The last three major mining disasters in Russia’s Kemerovo and Vorkuta Regions, which took 159 lives in three months, are a clear indication that the system of mining safety in the country is making miners hostages of profitability.

Officially, the two methane explosions in Kemerovo resulted from faulty cables, which short-circuited and detonated the mixture of methane, air, and coal dust. Systems used at the mine to automatically localise and suppress explosions all failed (and were later prohibited for use in all Russian mines).

The high concentration of methane remained undetected because the mines’ gas detection systems were tampered with. Meters showed methane concentration in the mines to be significantly less than it actually was, and the complete power shut-down, which would normally prevent any short-circuiting in such situations, therefore never took place.

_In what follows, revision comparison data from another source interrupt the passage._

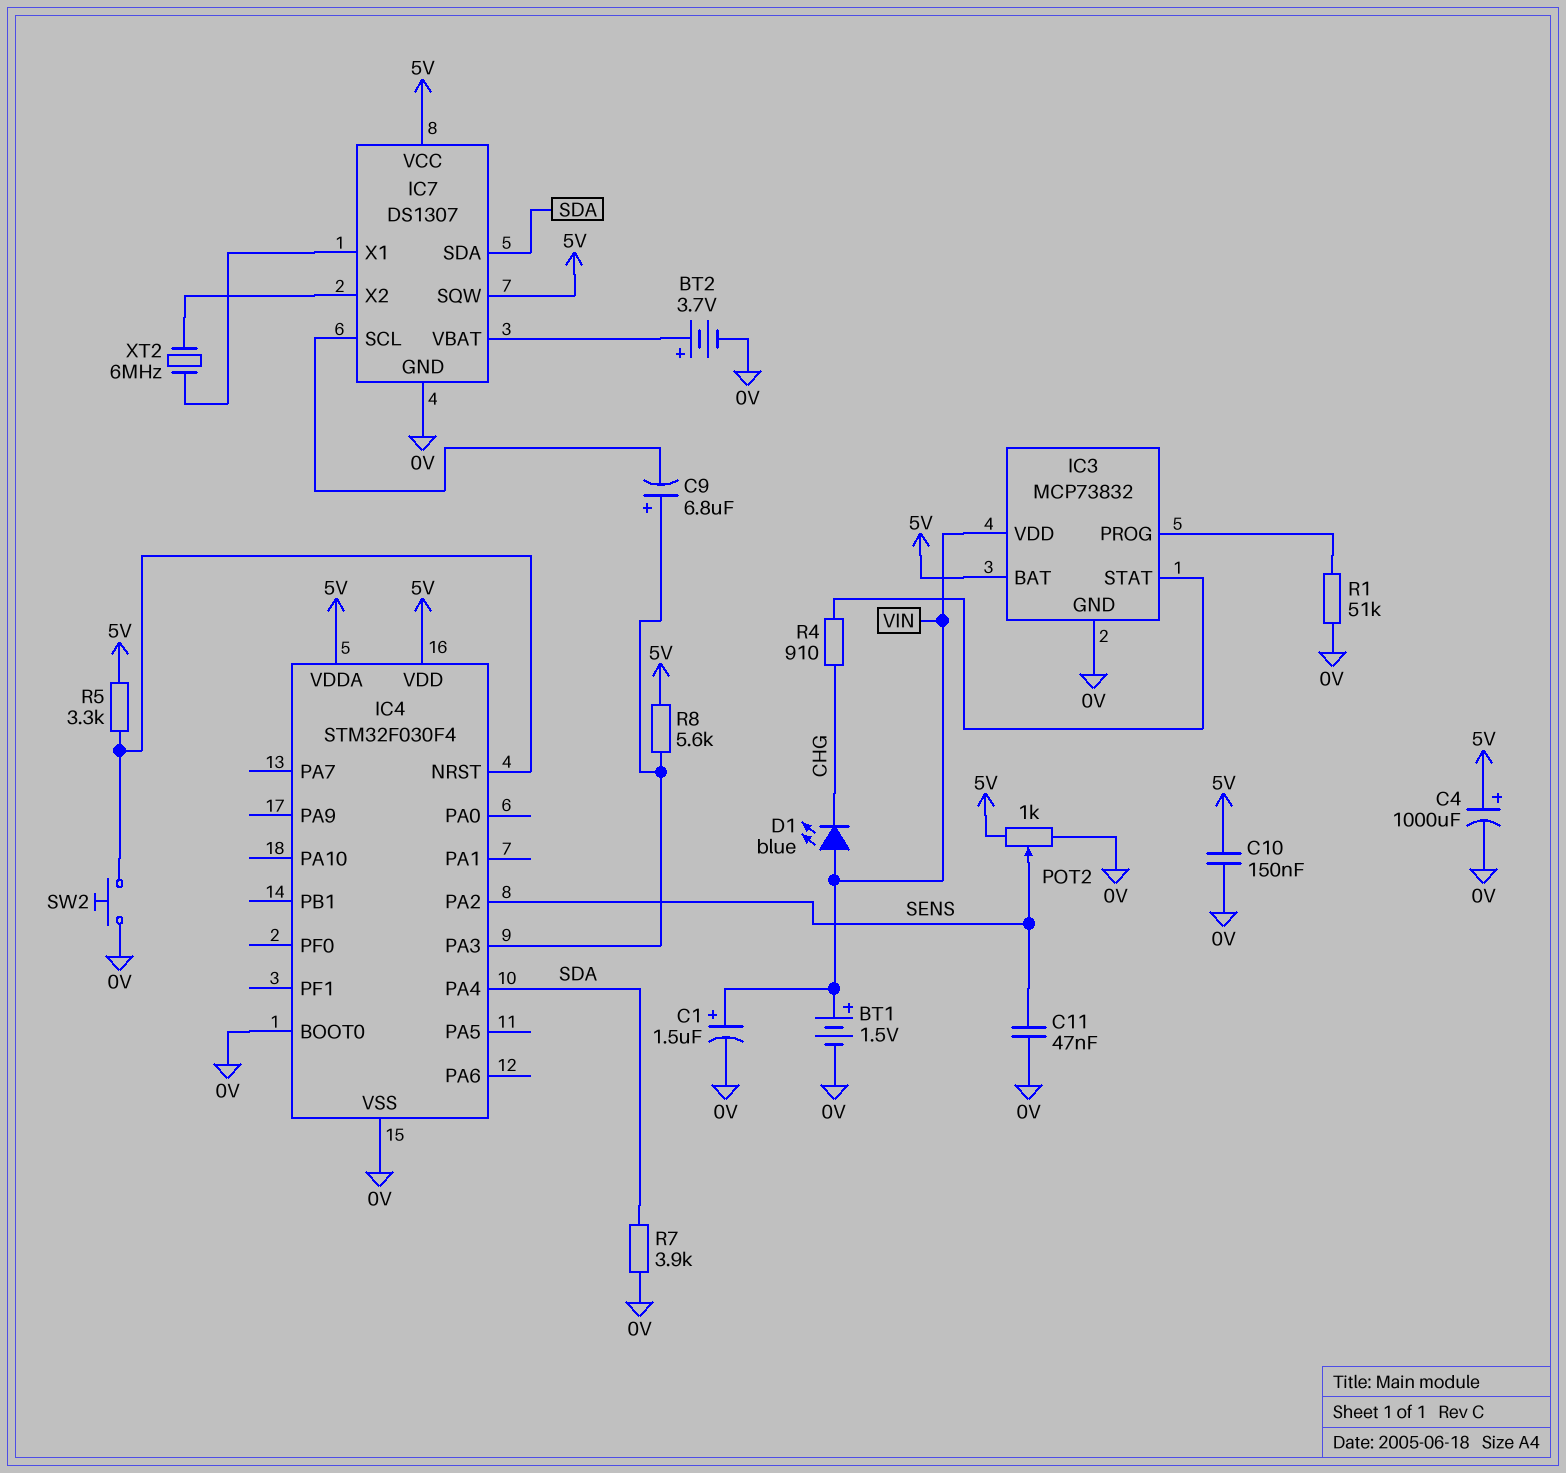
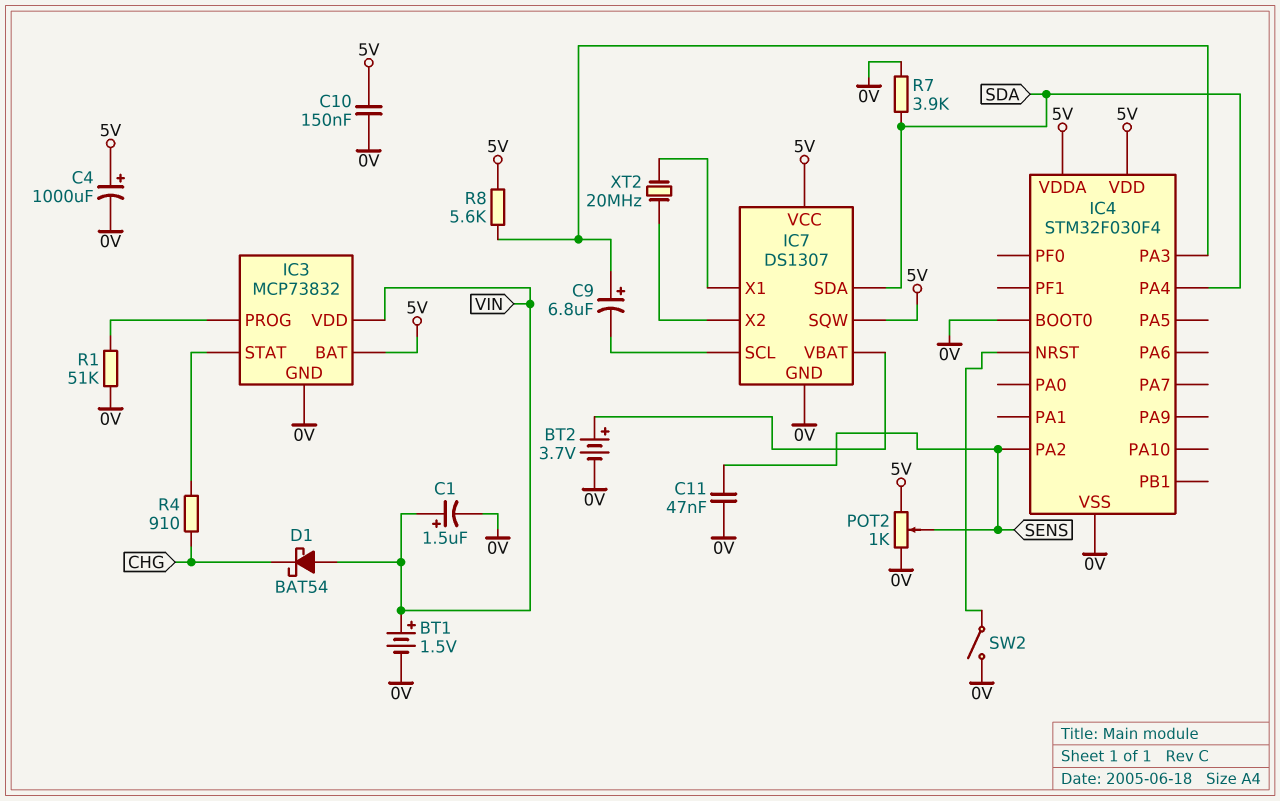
D1: LED blue (A VIN, K CHG) -> schottky BAT54 (A VIN, K CHG)
R5: 3.3k (5V, IC4/NRST) -> none
SW2: button (0V, IC4/NRST) -> switch (0V, IC4/NRST)
XT2: 6MHz (IC7/X1, IC7/X2) -> 20MHz (IC7/X1, IC7/X2)

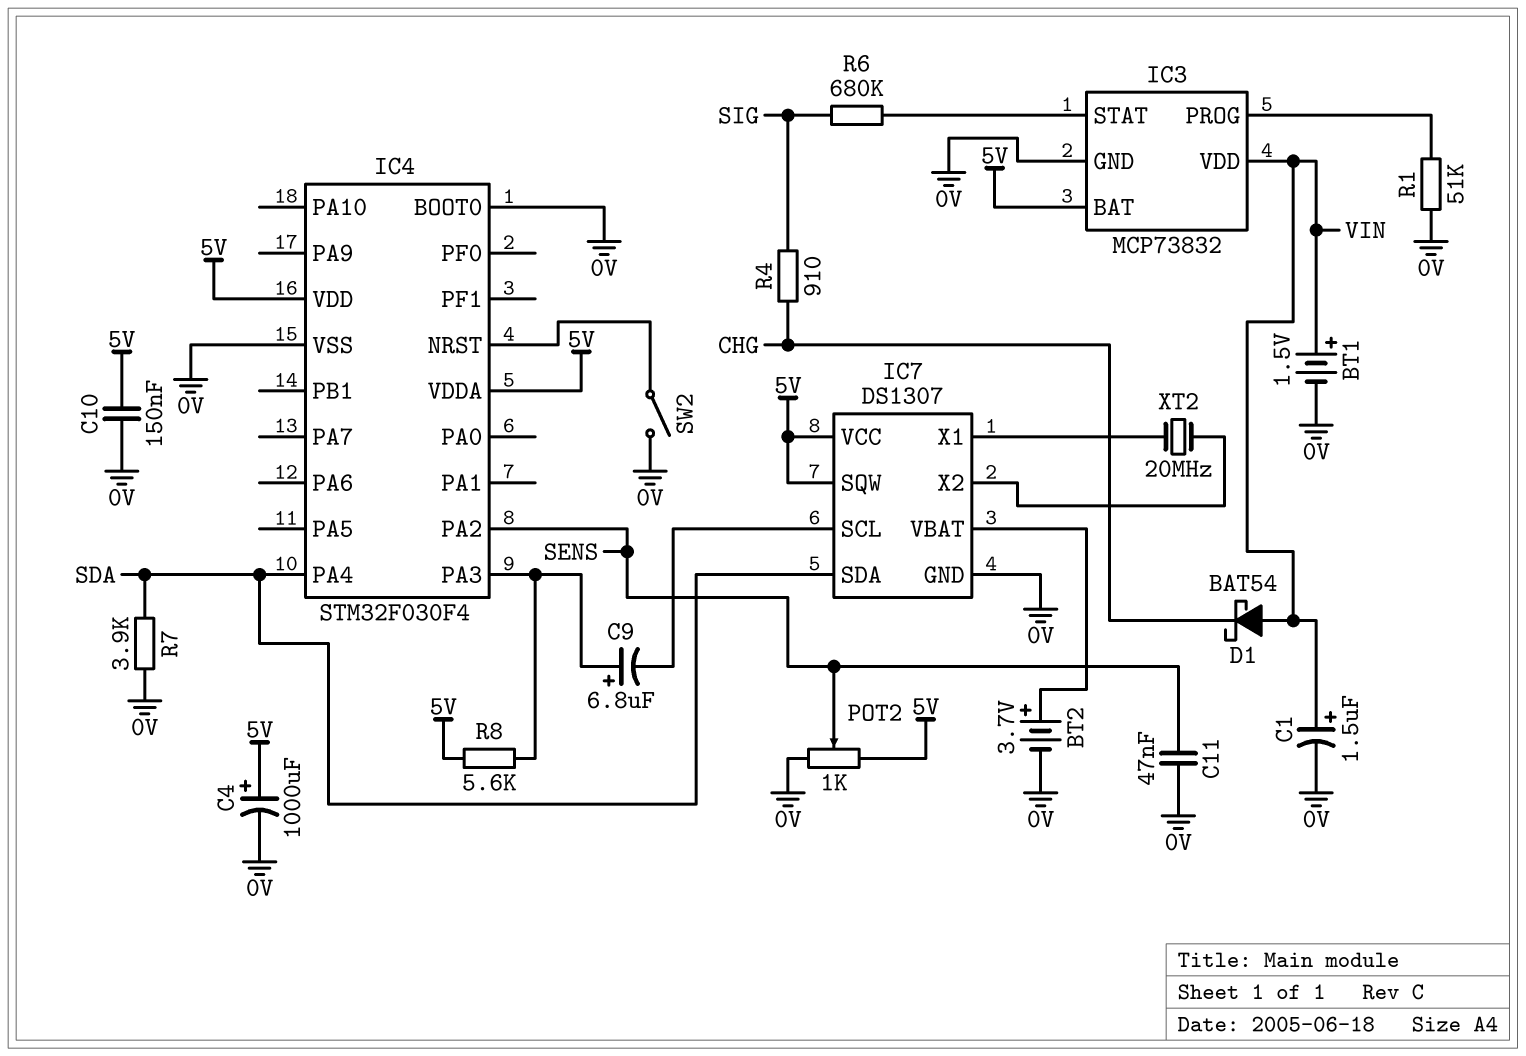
R4: 910 (CHG, IC3/STAT) -> 910 (CHG, SIG)
R6: none -> 680k (IC3/STAT, SIG)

Ruben Badalov, First Vice President of the ICEM-affiliated Russian Independent Coal Miners’ Union (ROSUGLEPROF), and a member of the Russian State Duma, the lower chamber of the Russian Parliament, was on the federal investigatory team at the Ulianovskaya mine. Probing beyond the immediate causes, he exposes several indirect ones, whose nature cannot be reduced simply to matters of production discipline.

These indirect causes fall into a number of categories: from mistakes in the extraction estimates to assumptions of legal “liberalisation” of the whole mining safety control system. This makes it virtually impossible for public supervisory agencies, like Rostechnadzor, or the union’s own inspectors, to enforce timely closures of unsafe mines. The common denominator for all the categories is a lack of regulatory mechanisms in the industry where the rule of the market is largely unchecked.

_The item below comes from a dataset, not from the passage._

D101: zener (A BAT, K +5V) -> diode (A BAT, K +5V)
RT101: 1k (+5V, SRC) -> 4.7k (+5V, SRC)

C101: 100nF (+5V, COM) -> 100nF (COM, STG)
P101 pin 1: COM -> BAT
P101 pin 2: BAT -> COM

“The actual methane content of the coal seam at the Ulianovskaya mine turned out to be several times higher than the project estimates," says Badalov, himself a mining engineer with extensive experience.

“Moreover, the intensive extraction schedule contributed to the release of still greater amounts of methane into the mine, which was never properly degassed – a costly procedure. The roof was defined in the project documentation as highly resistant to caving and prone to overhanging. At the same time, the seam liability to rock bumps had been assumed to manifest itself ten metres below the level where the explosion took place. As a result, no precautionary measures, such as preventive degassing of the mine, or induced caving of the roof, had been scheduled. It was during the uncontrolled caving of 70 metres of the overhanging roof that huge amounts of methane were momentarily released into the mine.”

Both mines were designed by the same people, belonging to the same school of mining engineering, and while the licensing procedure is still in place, there’s no meaningful quality control as the development of the mining science in Russia was hindered by lack of support from the state.

Ruben Badalov maintains that, as a purely commercial approach inevitably brings a temptation to simplify processes and disregard relevant specificities, there must be state supervision of all engineering work related to hazardous production processes.

The Kuzbass disasters once again highlight the existing disparity between the fixed component of the coal miner’s wages and the productivity-driven parts. The drop in income during outages to less than half of regular wages pushes miners to reckless behaviour. At the Yubileinaya mine, all it took to deceive the gas detection system was a piece of cloth wrapped around a gas sensor.

“This doesn’t stimulate productivity, this stimulates coal extraction at any cost,” says Badalov. In the course of the Federal Industry Agreement negotiations earlier this year, ROSUGLEPROF tabled a proposal to raise the fixed part of the wages to 70%, and although the target could not be achieved uniformly and in full, there were companies who were prepared to take this figure as a reference point.